And this is offensive, historically ignorant, nonsense. No one is talking about imposing a "quota" on Asian admits to elite universities. People are just anxious to increase the numbers of traditionally underrepresented minorities at those schools. To suggest that efforts to minimize barriers to entry for black, latino and native american entrants is all just some kind of cunning, racist cover for anti-Asian bias (you know, just how the "Jew quota" was implemented by bringing in more black and latino applicants back in the 1930s, man) would be funny if it wasn't so transparently dishonest.
posted by yoink at 8:16 AM on March 27, 2014 [1 favorite]


Ivy Leagues universities are racist against Asians? Do you have any evidence for this?


"The Princeton sociologist Thomas Espenshade wrote in his 2009 book, "No Longer Separate, Not Yet Equal: Race and Class in Elite College Admission and Campus Life,'' that “to receive equal consideration by elite colleges, Asian Americans must outperform Whites by 140 points, Hispanics by 280 points, Blacks by 450 points in SAT (Total 1600)." As Ron Unz demonstrates, the percentage of Asians among the student bodies of Ivy League schools has been a steady 17 percent, give or take a couple of points, for about 20 years."

http://www.nytimes.com/roomfordebate/2012/12/19/fears-of-an-asian-quota-in-the-ivy-league/discrimination-is-obvious

If that's not discrimination against Asian-Americans and the effective imposition of a quota on Asian-Americans, I don't know what is.
posted by gyc at 8:47 AM on March 27, 2014 [3 favorites]


If that's not discrimination against Asian-Americans and the effective imposition of a quota on Asian-Americans, I don't know what is.

Think for just a second what that calculation implies, for example, about the relative scores of white applicants and black applicants.

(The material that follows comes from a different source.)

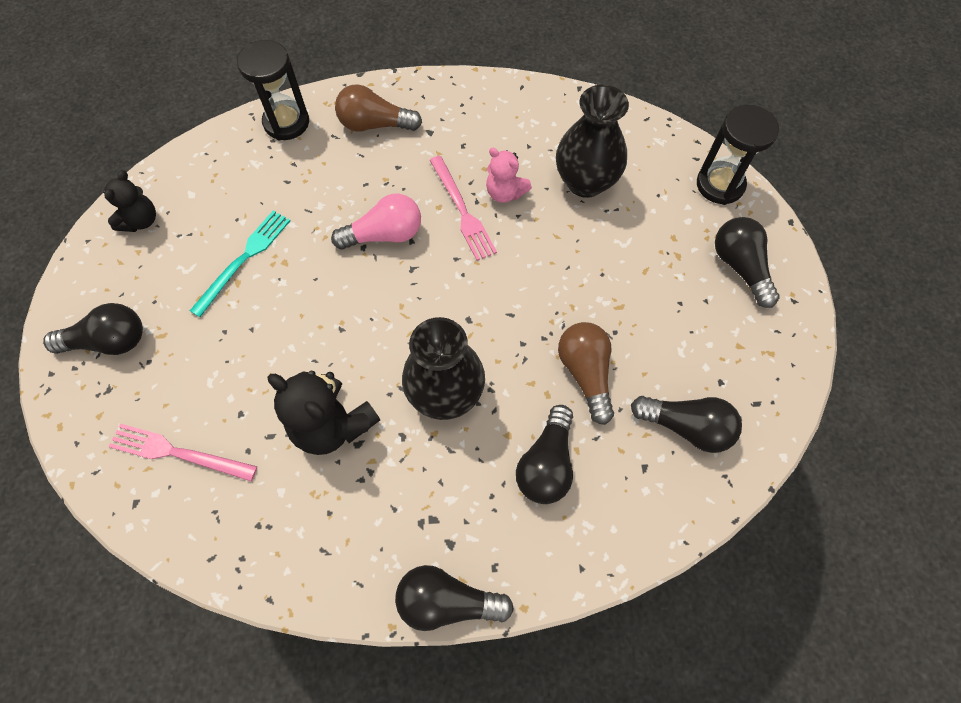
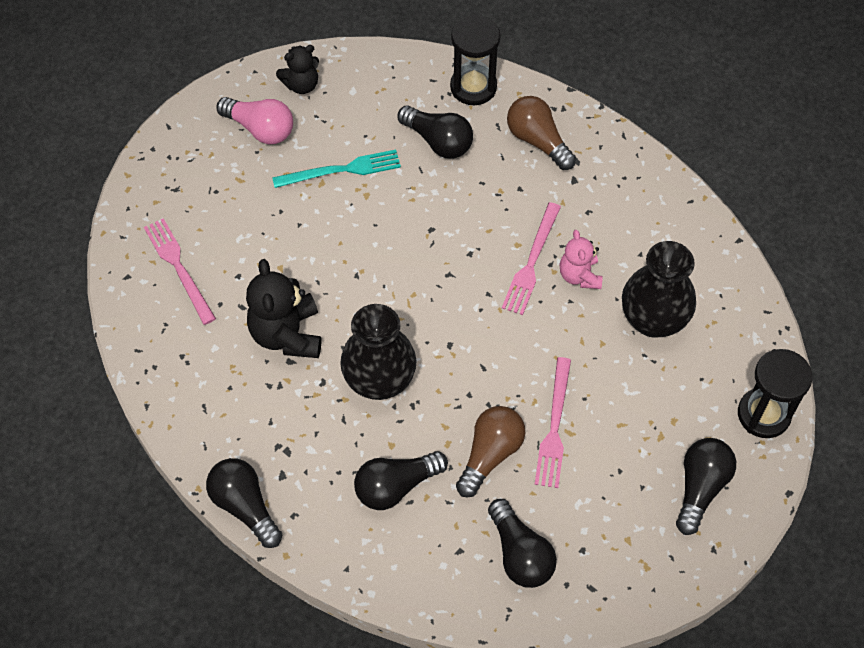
camera: 45 degrees right, 5 degrees down
(109, 341) = (205, 157): black light bulb -> black light bulb (438, 141)
(384, 235) = (455, 233): pink light bulb -> pink light bulb (260, 129)
(605, 312) = (554, 427): none -> pink fork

Now, do you really want to be the person who is trying to claim, in all seriousness, that the fact that white applicants have to perform better on the SATs than black applicants to receive "equal consideration" is proof that the US is racist against whites? Really?

This whole "OMG, its anti-Asian racism" thing is just a crappy stalking-horse against affirmative action programs largely designed to help black Americans. But people know that it's more politically acceptable to decry "racism against Asians" than it is to say "let the blacks go to hell!"
posted by yoink at 8:54 AM on March 27, 2014 [3 favorites]


Think for just a second what that calculation implies, for example, about the relative scores of white applicants and black applicants. Now, do you really want to be the person who is trying to claim, in all seriousness, that the fact that white applicants have to perform better on the SATs than black applicants to receive "equal consideration" is proof that the US is racist against whites? Really?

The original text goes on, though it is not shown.